KATA PENGANTAR
Alhamdulillah puji syukur
kami atas kehadirat Alloh SWT. Karena atas rahmat dan karunia-Nya sehingga kami
dapat menyelesaikan tugas makalah kewarganegaraan yang diberikan oleh Ibu Nur
Apriliya Rochimah, M.Pd. selaku dosen Pengampu. Pembuatan makalah ini bertujuan
untuk memenuhi tugas mata kuliah kewarganegaraan dengan judul ” PEMERINTAHAN
DAN HUBUNGAN SIPIL-MILITER,HUBUNGAN AGAMA DAN NEGARA “.
Adapun sumber dalam pembuatan makalah ini, didapatkan dari
buku-buku maupun jurnal yang membahas tentang kewarganegaraan . Kami terima
kasih kepada pihak yang telah membantu penulisan makalah ini.
Kami menyadari bahwa dalam makalah ini masih banyak kekurangan,
oleh karena itu kami meminta maaf atas segala kekurangan dalam penyusunan dan
penulisan makalah ini.sehingga penulis berharap saran dan kritik yang membangun
demi perbaikan makalah ini.
Penulis berharap makalah ini dapat bermanfaat bagi kita semua untuk
menambah wawasan ilmu pengetahuan.
Salatiga,
19 September 2019
Penyusun
BAB I
PENDAHULUAN
A.
RUMUSAN MASALAH
1.
Pengertian
Pemerintah Sipil Dan Militer
2.
Karakteristik
Pemerintahan Sipil Dan Militer
3.
Hubungan
Sipil Dan Militer
4.
Pengertian
Negara Dan Agama
5.
Hubungan
Negara Dan Agama
BAB II
PEMBAHASAN
A.
PEMERINTAHAN SIPIL
1.
Pengertian Pemerintahan Sipil
Pemerintah Sipil adalah pemerintah dimana gaya pengambilan
keputusan diambil dengan gaya sipil. Menurut Sayidiman Suryohadiprojo menyatakan bahwa Perkataan Sipil adalah
segala sesuatu yang bersangkutan dengan masyarakat, atau warga negara pada umumnya.
Oleh karena itu pemerintah harus memiliki kekuasaan militer, kekuasaan
legislatif dan kekuasaan keuangan.
Menurut SE Filner dalam buku Comporative Gonverment (1974)

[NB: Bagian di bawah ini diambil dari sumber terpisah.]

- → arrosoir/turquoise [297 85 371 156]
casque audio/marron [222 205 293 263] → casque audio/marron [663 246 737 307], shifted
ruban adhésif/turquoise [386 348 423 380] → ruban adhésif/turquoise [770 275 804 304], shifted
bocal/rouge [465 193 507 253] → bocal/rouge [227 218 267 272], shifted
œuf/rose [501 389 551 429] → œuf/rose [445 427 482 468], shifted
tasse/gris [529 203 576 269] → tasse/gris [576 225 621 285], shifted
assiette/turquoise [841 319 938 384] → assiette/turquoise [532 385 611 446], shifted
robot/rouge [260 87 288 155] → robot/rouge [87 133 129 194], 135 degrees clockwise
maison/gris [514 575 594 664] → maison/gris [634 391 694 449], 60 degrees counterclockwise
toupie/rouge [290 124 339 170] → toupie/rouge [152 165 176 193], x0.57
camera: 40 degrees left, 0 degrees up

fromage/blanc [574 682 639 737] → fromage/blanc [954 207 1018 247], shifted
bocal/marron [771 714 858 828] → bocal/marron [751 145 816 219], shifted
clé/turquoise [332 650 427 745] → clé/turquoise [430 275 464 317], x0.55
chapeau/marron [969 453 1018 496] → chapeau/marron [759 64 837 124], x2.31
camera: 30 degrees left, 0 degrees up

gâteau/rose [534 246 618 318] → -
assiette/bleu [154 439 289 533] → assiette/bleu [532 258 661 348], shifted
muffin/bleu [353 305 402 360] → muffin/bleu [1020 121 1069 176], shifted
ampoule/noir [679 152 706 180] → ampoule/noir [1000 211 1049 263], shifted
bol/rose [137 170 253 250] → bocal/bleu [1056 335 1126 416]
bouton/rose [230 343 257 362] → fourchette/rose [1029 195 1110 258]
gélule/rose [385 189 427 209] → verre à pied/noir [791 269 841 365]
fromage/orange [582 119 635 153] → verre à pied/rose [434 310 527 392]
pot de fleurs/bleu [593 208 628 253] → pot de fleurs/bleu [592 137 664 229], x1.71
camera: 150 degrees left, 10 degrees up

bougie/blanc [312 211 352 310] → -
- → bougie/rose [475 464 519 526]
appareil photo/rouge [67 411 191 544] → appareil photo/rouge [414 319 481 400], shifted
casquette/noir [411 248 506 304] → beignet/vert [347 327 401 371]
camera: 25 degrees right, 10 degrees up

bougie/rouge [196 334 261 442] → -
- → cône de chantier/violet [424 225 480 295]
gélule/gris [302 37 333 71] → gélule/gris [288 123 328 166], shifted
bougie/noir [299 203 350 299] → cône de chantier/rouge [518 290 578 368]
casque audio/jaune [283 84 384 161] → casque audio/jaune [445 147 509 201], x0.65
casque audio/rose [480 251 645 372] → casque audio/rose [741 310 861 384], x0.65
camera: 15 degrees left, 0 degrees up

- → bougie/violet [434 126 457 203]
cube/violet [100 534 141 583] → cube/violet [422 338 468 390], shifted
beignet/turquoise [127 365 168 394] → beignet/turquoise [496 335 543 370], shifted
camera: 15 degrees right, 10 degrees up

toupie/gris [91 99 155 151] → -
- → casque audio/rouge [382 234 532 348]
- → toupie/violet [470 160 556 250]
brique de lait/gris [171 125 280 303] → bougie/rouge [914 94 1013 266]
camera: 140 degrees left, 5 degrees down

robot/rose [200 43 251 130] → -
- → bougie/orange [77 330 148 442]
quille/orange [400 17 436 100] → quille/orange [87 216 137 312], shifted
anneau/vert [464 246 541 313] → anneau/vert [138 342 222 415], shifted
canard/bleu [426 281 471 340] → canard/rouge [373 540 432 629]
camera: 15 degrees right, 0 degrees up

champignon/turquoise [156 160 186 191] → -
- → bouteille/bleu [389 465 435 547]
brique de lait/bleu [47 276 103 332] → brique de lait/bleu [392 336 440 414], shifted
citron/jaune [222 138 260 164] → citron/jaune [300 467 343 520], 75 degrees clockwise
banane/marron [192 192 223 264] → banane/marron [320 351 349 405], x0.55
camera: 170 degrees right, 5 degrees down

istilah pemerintahan memiliki empat arti yaitu :
1.
Kegiatan
atau proses memerintah
2.
Masalah
– masalah kenegaraan
3.
Pejabat
yang dibebani tugas untuk memerintah
4.
Cara,
metode, atau sistem yang dipakai pemerintah untuk memerintah
1.
Karakteristik Pemerintahan Sipil
Eric Nordlinger mengemukakan
ada 3 bentuk pemerintahan sipil :
a.
Pemerintahan
Sipil Tradisional
Bentuk pemerintahan sipil tradisional begitu berpengaruh dibawah
sistem pemerintahan kerajaan pada abad ke-17 dan 18, mereka cenderung untuk
tidak menganggap diri sebagai politisi.
b.
Pemerintahan
sipil Liberal
Bentuk pemerintahan sipil
liberal didasarkan pada pemisahan para elit berkenaan keahlian dan tanggung
jawab masing-masing pemegang jabatan tinggi di dalam pemerintahan.Tapi model
ini kemungkinan akan menutup militer untuk menekuni arena dan kegiatan politik.
Didalam tindakan dan pelaksanaanya, pemerintah menghargai kedudukan, kepakaran,
dan netralitas pihak militer.
c.
Pemerintah
sipil Serapan
Model serapan ini telah digunakan secara meluas dalam rezim-rezim komunis.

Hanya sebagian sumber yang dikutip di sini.